Exercise - The Benefits
• Exercise keeps the brain young.
• Exercise increases the size of the part of the brain involved in memory, and slows cognitive decline.
• Among the lifestyle factors leading to the three most common causes of death in the United States (heart disease, stroke and cancer, poor diet and physical inactivity) are second only to smoking.
• Physically active people increase their HDL (good) cholesterol and decrease their risks for osteoporosis and colon cancer.
• Exercise improves mood, raises self-esteem and increases longevity.
Building Muscles and Bones
If you are having trouble getting yourself started with a strength-training program, maybe demystifying a few misconceptions may help remove some barriers.
Myth: Strength training is only for the young. It is of little benefit to older people and the risk of injury is too high.

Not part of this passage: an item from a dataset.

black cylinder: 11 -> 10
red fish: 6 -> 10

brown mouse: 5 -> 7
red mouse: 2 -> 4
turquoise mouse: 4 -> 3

Fact: Older people need it even more than the young, in order to counteract the decline in muscle strength that usually occurs with aging. Studies have shown that strength training in the older population is safe as well as beneficial.
Myth: It’s for body builders only.
Fact: A moderate program of doing 1 to 2 sets of 8 to 12 repetitions 2 to 3 days/week for each targeted muscle group isn’t going to give you huge, bulging muscles. Besides, the purpose of strength training is not just to build muscle, but also to reduce body fat and increase bone.

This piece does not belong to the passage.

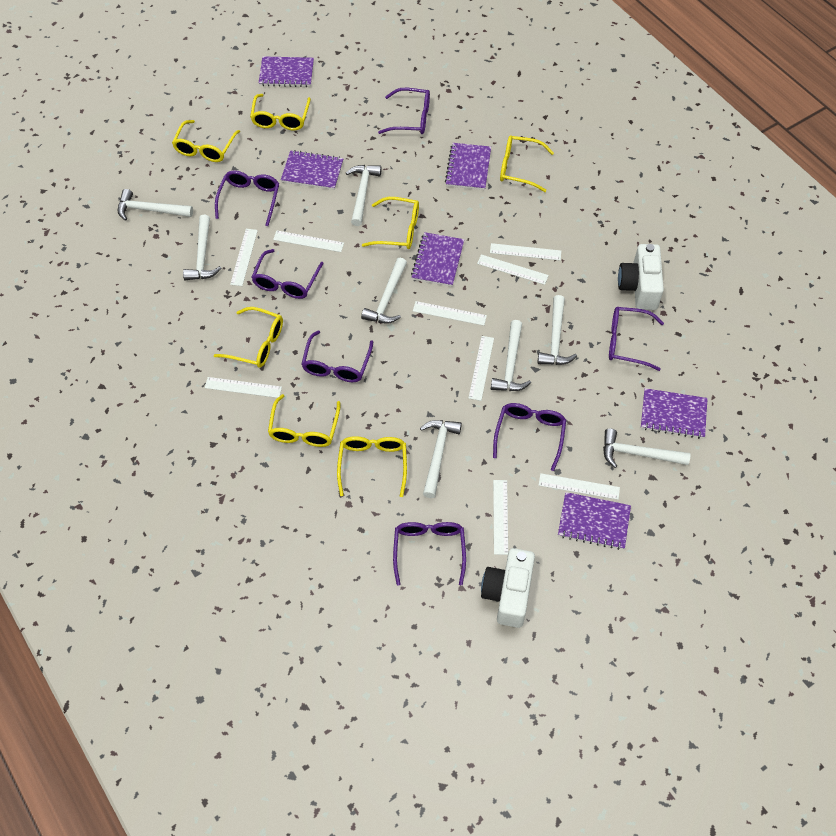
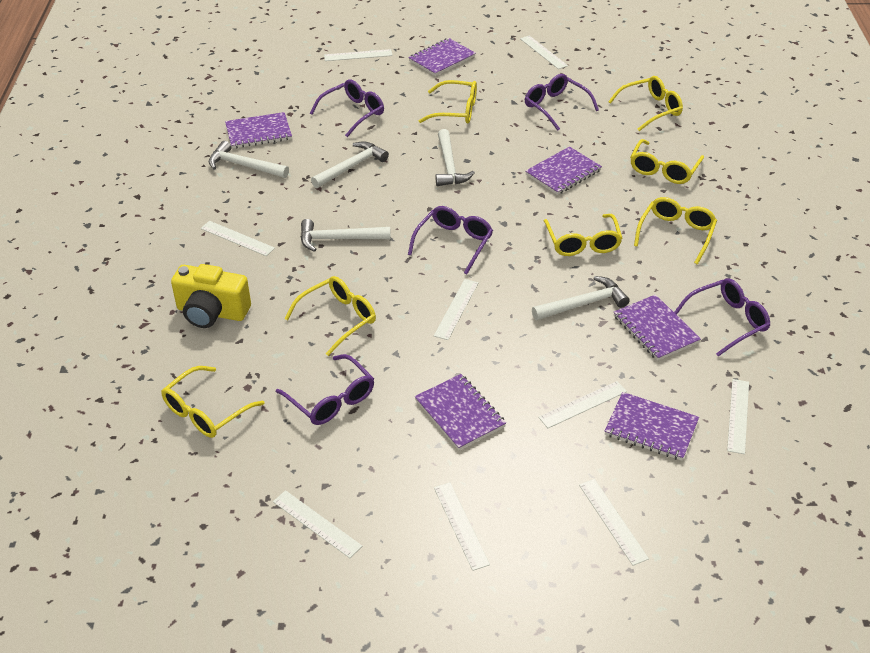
purple glasses: 7 -> 5
white camera: 2 -> 0
white hammer: 8 -> 5
yellow camera: 0 -> 1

Myth: Women need a different program from men.
Fact: Women and men can follow the same program of weight lifting exercises. How much and what you do should be designed for your body size and level of strength, not your gender. What you do for your program depends on your level of ability. There is something for everyone.
Myth: It’s very time consuming; a good program takes hours per week.
Fact: You can accumulate good benefits with 2 to 3, 15 to 20 minute sessions a week (not consecutive days).
Myth: If you lift weights, you don’t need to do any other exercise.
Fact: You still need to do aerobic exercise; one is not a substitute for the other. Combining both into your weekly exercise program is highly recommended and results in great health benefits.
Myth: You have to go to a health club to do successful weight training.
Fact: Going to a health club is certainly one option, but you really only need a little space and some inexpensive equipment to do weight training at home. You can buy dumbbells at sporting good stores. Light, Velcro weights can be wrapped around ankles or wrists. You can buy adjustable dumbbells, to which you can add or remove weighted metal discs. You can also use exercise (elastic) bands. Or you can use objects found around the house, such as soup cans, plastic milk cartoons filled with water, or plastic bags filled with sand. Some strength training routines require no equipment (sit-ups, push-ups, lunges, shallow squats, etc.).